Trotz der unmittelbaren Nähe zu den großen Industriebetrieben überstand der Hemshof die Bombardierungen während des 2. Weltkrieges relativ gut. Entsprechend überbevölkert begann für den Stadtteil die Nachkriegszeit. Mit dem Wiederaufbau der Stadt und der Ende der 50er Jahre beginnenden Stadterweiterung übernahm der Stadtteil wieder seine alte Rolle als Aufnahmegebiet für Neuankömmlinge. Viele Bewohner zogen in die Neubauten in anderen Stadtteilen und machten Platz für Zuzüge, diesmal von Vertriebenen und Flüchtlingen. Die beengten und schlechten Wohnverhältnisse veranlassten viele Neuankömmlinge zu baldigem Umzug in neue, bessere Wohnungen in anderen Stadtteilen.

Anmerkungen

Woertliche Uebernahme, mit minimalen Anpassungen (neue Rechtschreibung und Ueberschriften), ohne Verweis auf die Quelle und ohne Kenntlichmachung einer woertlichen Uebernahme.
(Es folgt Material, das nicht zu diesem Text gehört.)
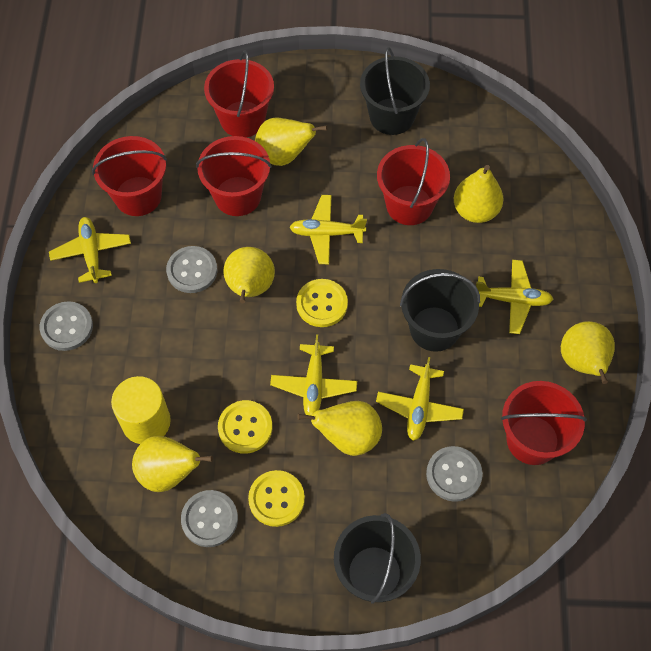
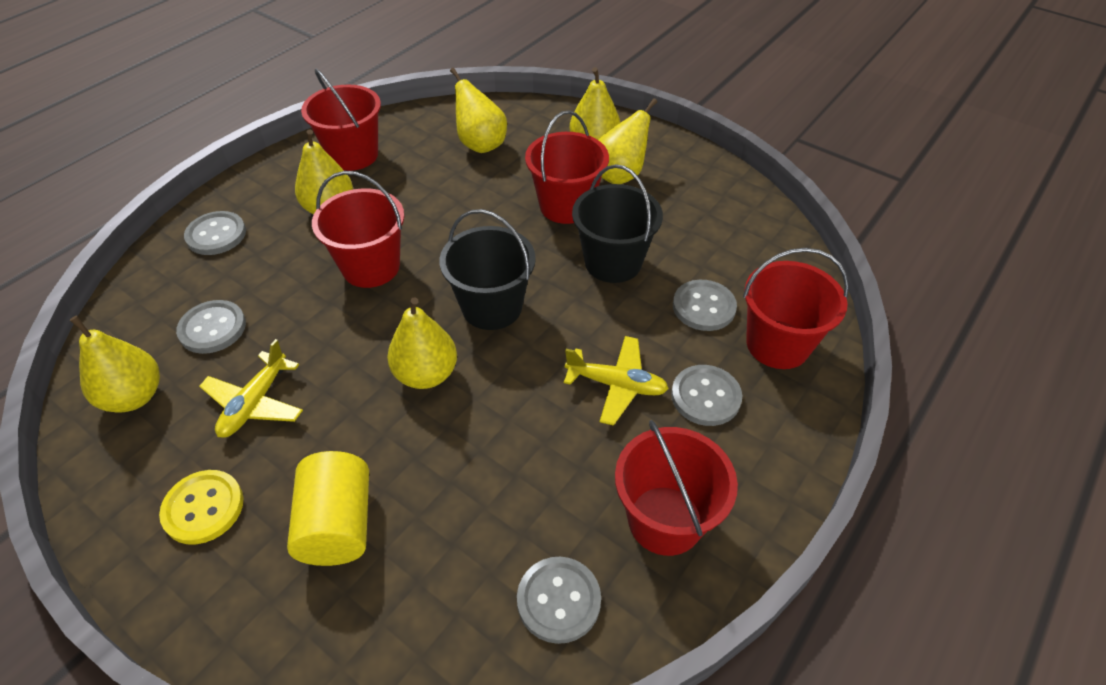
black bucket: 3 -> 2
grey button: 4 -> 5
yellow button: 3 -> 1
yellow plane: 5 -> 2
Der Quellenverweis in FN 23 ist entweder nicht zutreffend, oder aber auch die Quelle hat von dort abgeschrieben -- in diesem Fall waere zwar ein korrekter Quellenverweis, aber keine Kennzeichnung des woertlichen Zitats vorhanden. Man beachte, dass Sh moeglicherweise auch der (oder ein) Autor der Quelle ist (siehe hier). Im Literaturverzeichnis ist die Quelle allerdings ohne Autor aufgefuehrt.